Functions of Approved Professional Bodies - Dispute Resolution
287. The Taskforce suggested that there should be a separate dispute resolution body.
288. As dispute resolution procedures could be applicable across other sectors of the financial system, Ministry officials are preparing a discussion paper on dispute resolution which will be released for public feedback as part of the Review of Financial Products and Providers. A number of options will be presented, including the option of an industry-based dispute resolution body or bodies. These options will consider the ideas of having:
- one dispute resolution body for the financial sector which is paid for by industry or
- different ombudsman with various levels of sharing of facilities from such things as call centres, to staff. This option would require either an existing body taking on intermediaries or the industry forming an ombudsman scheme itself.
289. The Taskforce also suggested that an approved professional body would have the responsibility of dealing with initial dispute resolution (in some cases, perhaps after initial internal dispute resolution through a business). This is on the basis that an approved professional body is best placed to know the common issues that arise and how best to deal with them.

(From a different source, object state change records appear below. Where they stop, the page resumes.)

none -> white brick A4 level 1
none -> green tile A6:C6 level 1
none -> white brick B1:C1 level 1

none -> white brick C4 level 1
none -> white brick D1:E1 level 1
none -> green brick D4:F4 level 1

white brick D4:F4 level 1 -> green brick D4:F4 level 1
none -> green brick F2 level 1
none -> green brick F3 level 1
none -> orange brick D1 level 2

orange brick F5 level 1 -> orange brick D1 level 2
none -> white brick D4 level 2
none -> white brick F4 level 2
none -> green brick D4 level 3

290. For an approved professional body to exercise initial dispute resolution, it is assumed that an approved professional body would have to show that it was able to provide an independent and unbiased way to deal with disputes. This may require:
- An independent body set up to hear complaints, perhaps a consumer representative, or at least some measure of independence.
- A ways to record the hearing and the finding.

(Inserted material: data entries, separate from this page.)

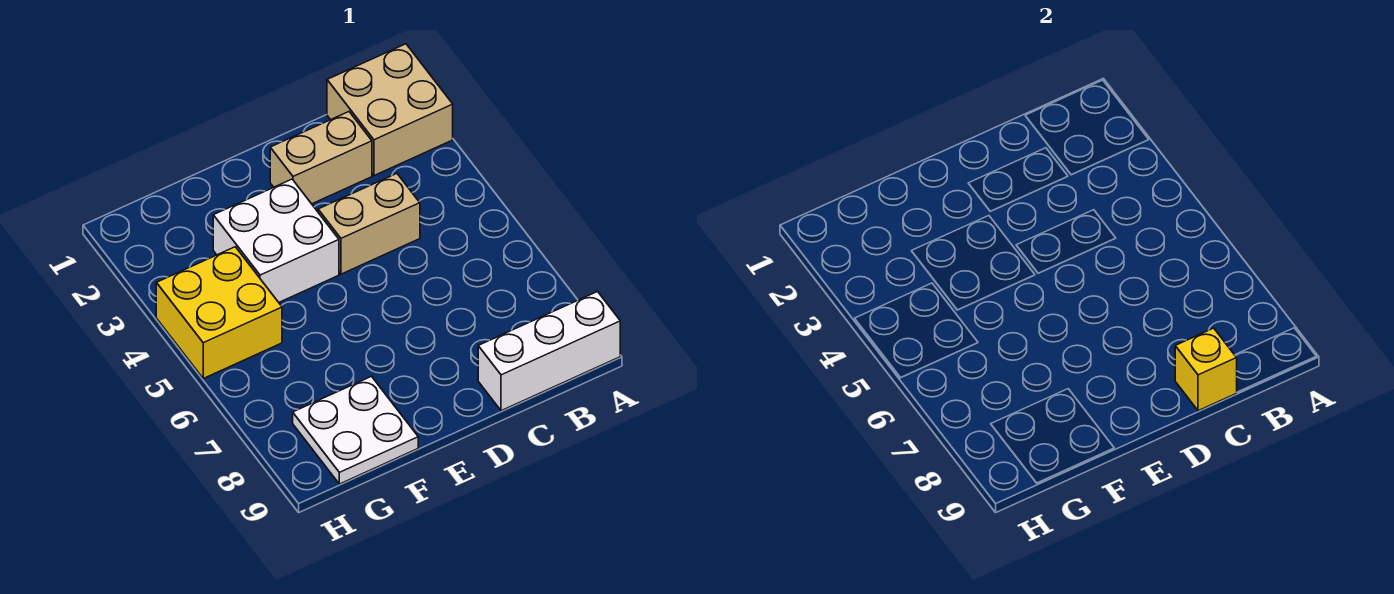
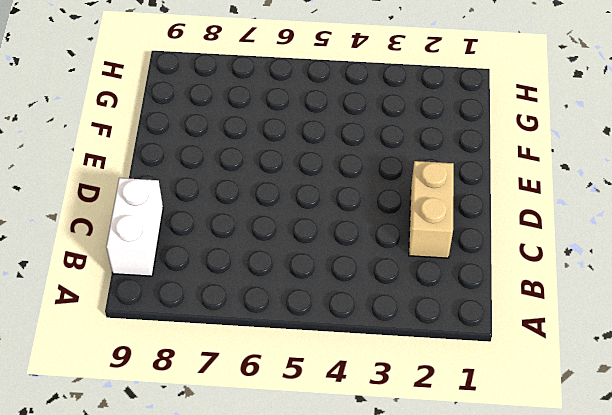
white brick B9:C9 level 1 -> white brick A9:C9 level 1
none -> tan brick A1:B2 level 1
none -> tan brick C4:D4 level 1

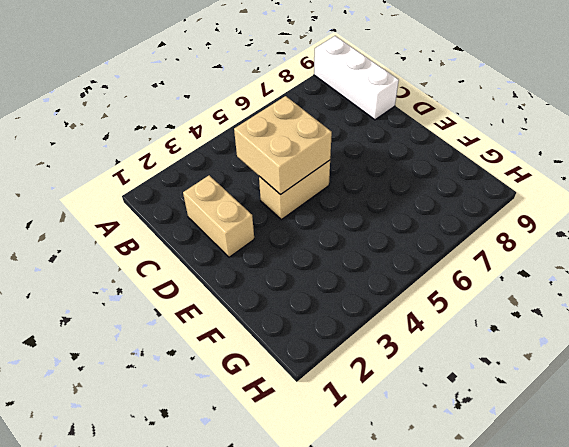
tan brick C4:D5 level 2 -> tan brick A1:B2 level 1
tan brick D4:D5 level 1 -> tan brick C4:D4 level 1
none -> white brick E3:F4 level 1
none -> white plate F8:G9 level 1

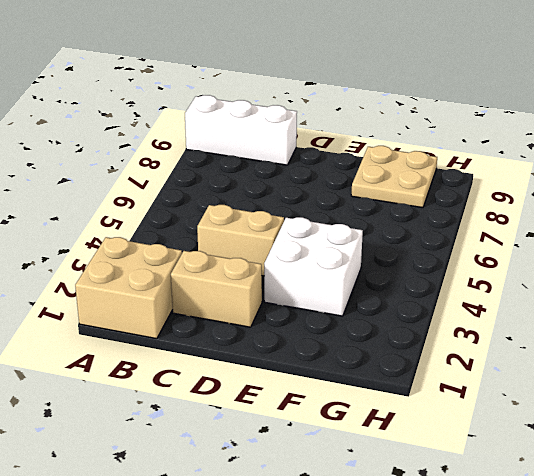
tan plate F8:G9 level 1 -> white plate F8:G9 level 1
none -> yellow brick G4:H5 level 1
none -> yellow brick C9 level 2

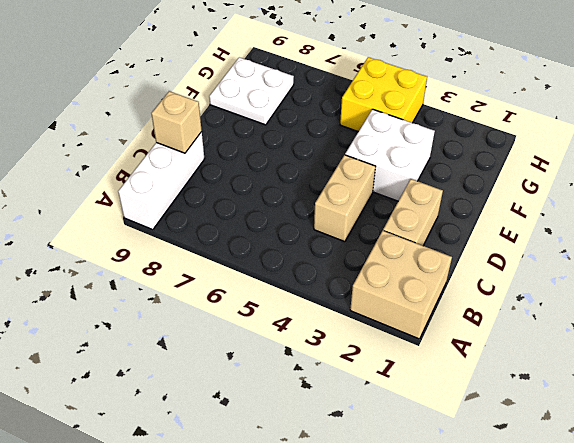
tan brick C9 level 2 -> yellow brick C9 level 2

- Processes that are not too confronting for consumers.
291. Officials understand that an approved professional body undertaking a function like this could be costly, as the number of complaints heard by each approved professional body may not be sufficient to warrant the cost.
292. Under any option, approved professional bodies would also have to agree to work with other approved professional bodies, the Securities Commission and other dispute resolution mechanisms to share information on disputes resolution.
Question
Q75. Do you think approved professional bodies need to have a "dispute resolution" function? Why / why not?
Cross Sector Competencies
293. Approved professional bodies will have to maintain a close working relationship with the Securities Commission and other approved professional bodies, on the basis that there may be some shared membership across approved professional bodies by high level intermediaries because some high level financial intermediaries are likely to practise across a range of industries.
294. Ministry officials are keen to avoid a situation where high level financial intermediaries have to belong to a number of approved professional bodies and to meet different standards just to continue practising.
295. To address this, Ministry officials have suggested a few options:
- a high level intermediary could join the approved professional body which represents their principal area of practice. This approved professional body would then set the competency and conduct standards for that area of practice. To practise in another area, the intermediary would have to undertake the competency/conduct requirements set by an approved professional body in that other area. However, the intermediary would not have to join two approved professional bodies, or report to more than one approved professional body, as the principle approved professional body would undertake all administrative roles in relation to the intermediary.
- approved professional bodies could allow "associate" memberships, so that high level intermediaries who already belong to an approved professional body could have an associate membership with a second approved professional body and only meet those rules which relate to competency and conduct, with lower fees.
296. These options are open for approved professional bodies to consider, in light of the obligation on high level intermediaries to belong to at least one approved professional body.
Question
Q76. What is your preferred option on how to deal with cross sector practice? What would be the costs and benefits of your preferred option?